Home / Guides

Why a Black Box Isn’t Real PDF Redaction

A PDF document with a black redaction bar viewed through a magnifying glass, suggesting hidden text may remain.
Visual masking can leave underlying PDF text intact.

LAST UPDATED: 2026-01-08

You’re sharing a PDF — a contract, a payslip, a medical record, a scanned passport. You hide the private details with black boxes, export the file, and assume the information is no longer there.

Often, that assumption is wrong.

In many PDFs, those black rectangles are only visual overlays. The underlying text may still exist inside the file — searchable, selectable, and recoverable depending on how the document was created and how it is opened. To the eye it looks censored, but to the software it may not be.

In this guide we cover masking vs redaction, famous failures, why PDFs are tricky, a safe workflow, and a 2-minute verification test.

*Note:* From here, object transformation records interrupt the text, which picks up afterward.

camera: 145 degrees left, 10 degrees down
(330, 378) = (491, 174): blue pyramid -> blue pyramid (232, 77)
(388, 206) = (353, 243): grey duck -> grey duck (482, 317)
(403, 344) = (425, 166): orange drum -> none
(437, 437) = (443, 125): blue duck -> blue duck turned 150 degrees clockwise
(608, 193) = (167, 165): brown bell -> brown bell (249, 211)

Masking vs redaction: the difference that matters

Masking (what most people accidentally do):

  • Adds shapes/annotations over content
  • Changes what you see
  • Often does not remove what the file contains

Redaction (what you actually want):

  • Permanently removes the selected content from the document
  • Produces a sanitized output you can share with confidence

Think of it like this: masking changes what you see; redaction changes what the file contains.

The Redaction Hall of Fame: three real-world failures

Each of these cases shows the same problem: documents that looked redacted, but still contained the original text inside the file.

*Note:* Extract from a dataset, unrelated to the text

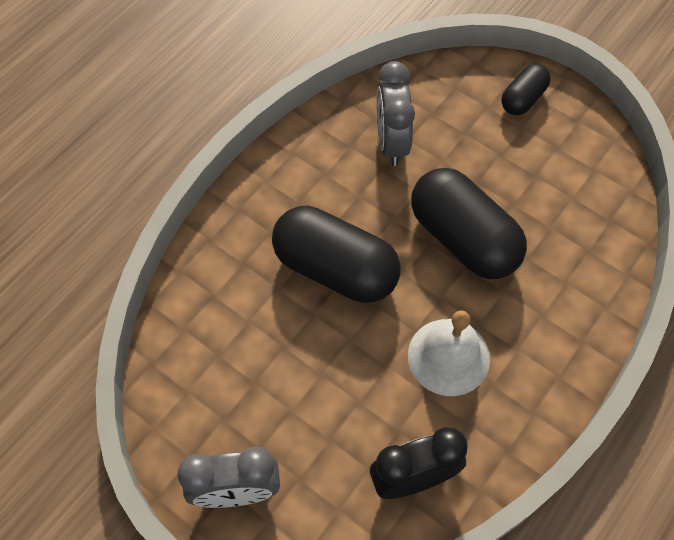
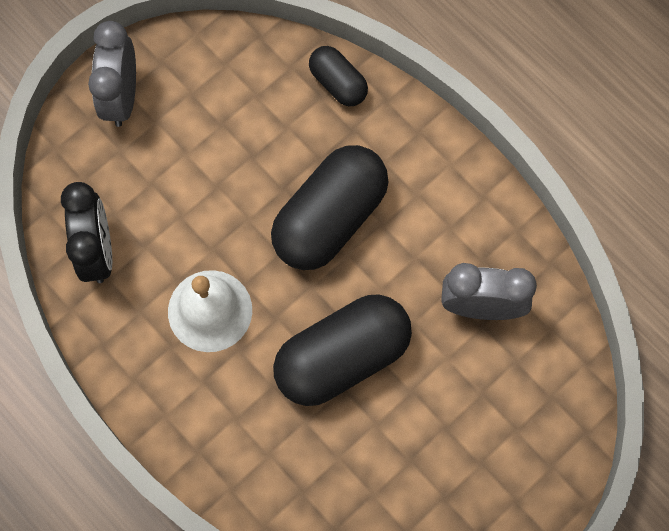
camera: 100 degrees right, 10 degrees up
(523, 99) = (523, 476): black capsule -> black capsule (338, 83)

  1. The Manafort filing (2019): black bars, real text. Reporting described how the hidden content in a court filing was still present in the file and could be extracted, exposing details investigators said were relevant to the case.
    Takeaway: If your redaction is just a visual cover, the original content may still be there.
  2. Facebook / Six4Three (2018): a “technical glitch” with a long tail. WIRED reported that court documents were redacted improperly, and a technical glitch exposed underlying text when processed in another tool.
    Takeaway: You don’t control how other people’s tools interpret your PDF. If the content remains in the file, assume it can surface elsewhere.
  3. The New York Times Snowden PDF slip (2014): journalism under pressure, redaction under-tested. OpenNews noted that an NSA document was improperly redacted, revealing the name of an NSA agent.
    Takeaway: Even experienced teams can miss this when moving fast. A good workflow is simple, repeatable, and verified.

A PDF is more than a single page

It can contain:

  • text layers,
  • images,
  • annotations and comments,
  • form fields,
  • embedded files,
  • document properties (metadata).

So when you “cover” something, you may only be covering one layer, leaving the original untouched. That’s the core problem.

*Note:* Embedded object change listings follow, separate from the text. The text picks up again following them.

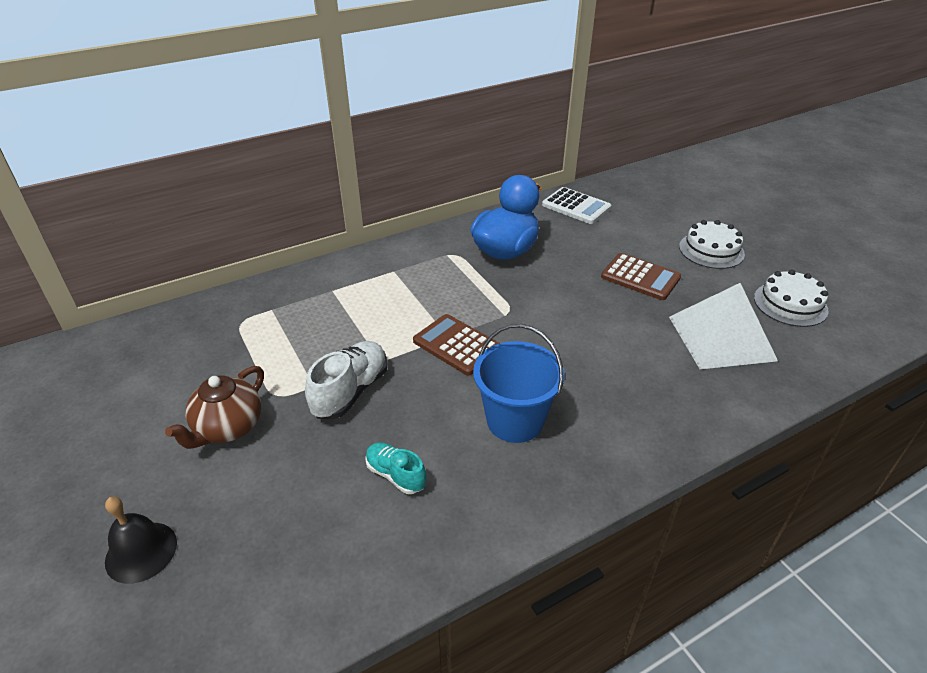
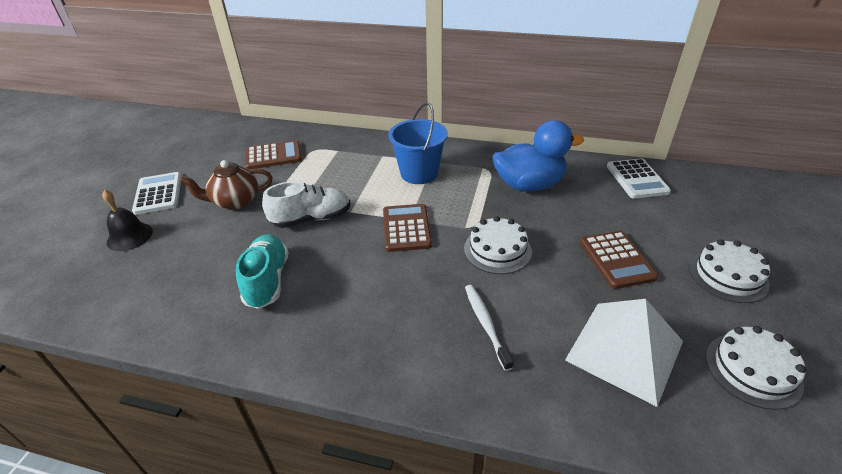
camera: 45 degrees right, 0 degrees up
(96, 483) = (158, 194): none -> white calculator
(197, 354) = (273, 156): none -> brown calculator
(396, 475) = (267, 280): turquoise shoe -> turquoise shoe, size x1.61
(515, 420) = (373, 298): blue bucket -> blue bucket (419, 173)
(554, 319) = (497, 250): none -> white cake
(623, 380) = (486, 324): none -> white toothbrush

A simple, reliable redaction workflow

  1. Redact (remove the content)
    Use a tool that performs true redaction and exports a new file. You mark the sensitive areas and apply the redaction so the underlying data is deleted, not just covered.
    Objective: the information is removed from the document, not merely hidden.
  2. Remove hidden information
    After redacting, clear the material people often overlook: author names, creation software, document properties, comments, annotations, and form fields. Metadata removal ensures nothing unintended remains embedded in the file.
  3. Flatten (finalize the file)
    Flattening combines the document’s layers into a single, fixed layout. It does not replace redaction, but it helps prevent casual editing after sensitive content has already been removed.
  4. Verify
    Always check the exported file. Search for removed text, try selecting or copying near redacted areas, and review document properties. This step catches nearly all failures before the file is shared.

The 2-minute “before you send” confidence test

Do this on the exported file every time:

  • Search test: Search the PDF for the sensitive words you tried to remove (names, numbers, addresses). If they appear anywhere, stop.
  • Select test: Try selecting around the redacted area. If selection behaves like there’s still text “under” the black box, stop.
  • Copy/paste sanity check: Confirm that nothing sensitive can be copied from the redacted region using normal selection behavior.
  • Metadata check: Open document properties. If you see names, internal filenames, or software trails you don’t want to share, remove them.
  • Fresh viewer check: Open the PDF in a different viewer (phone preview counts). If anything looks layered or editable, stop.

Two minutes. Huge payoff.

FAQ

Is drawing a black box over a PDF safe?

Not reliably. In many PDFs, a black box is only a visual overlay — the underlying text can remain inside the file.

Is “flatten PDF” the same as redaction?

No. Flattening changes how the PDF is packaged. Redaction removes the content itself.

What’s the safest order?

Redact → remove hidden info/metadata → flatten → verify.

How can I quickly check if a redaction actually worked?

Run a simple verification pass on the exported file: search for the removed terms, try selecting/copying near the redacted area, review document properties (metadata), and open it in a different viewer. If anything sensitive shows up, the redaction didn’t hold.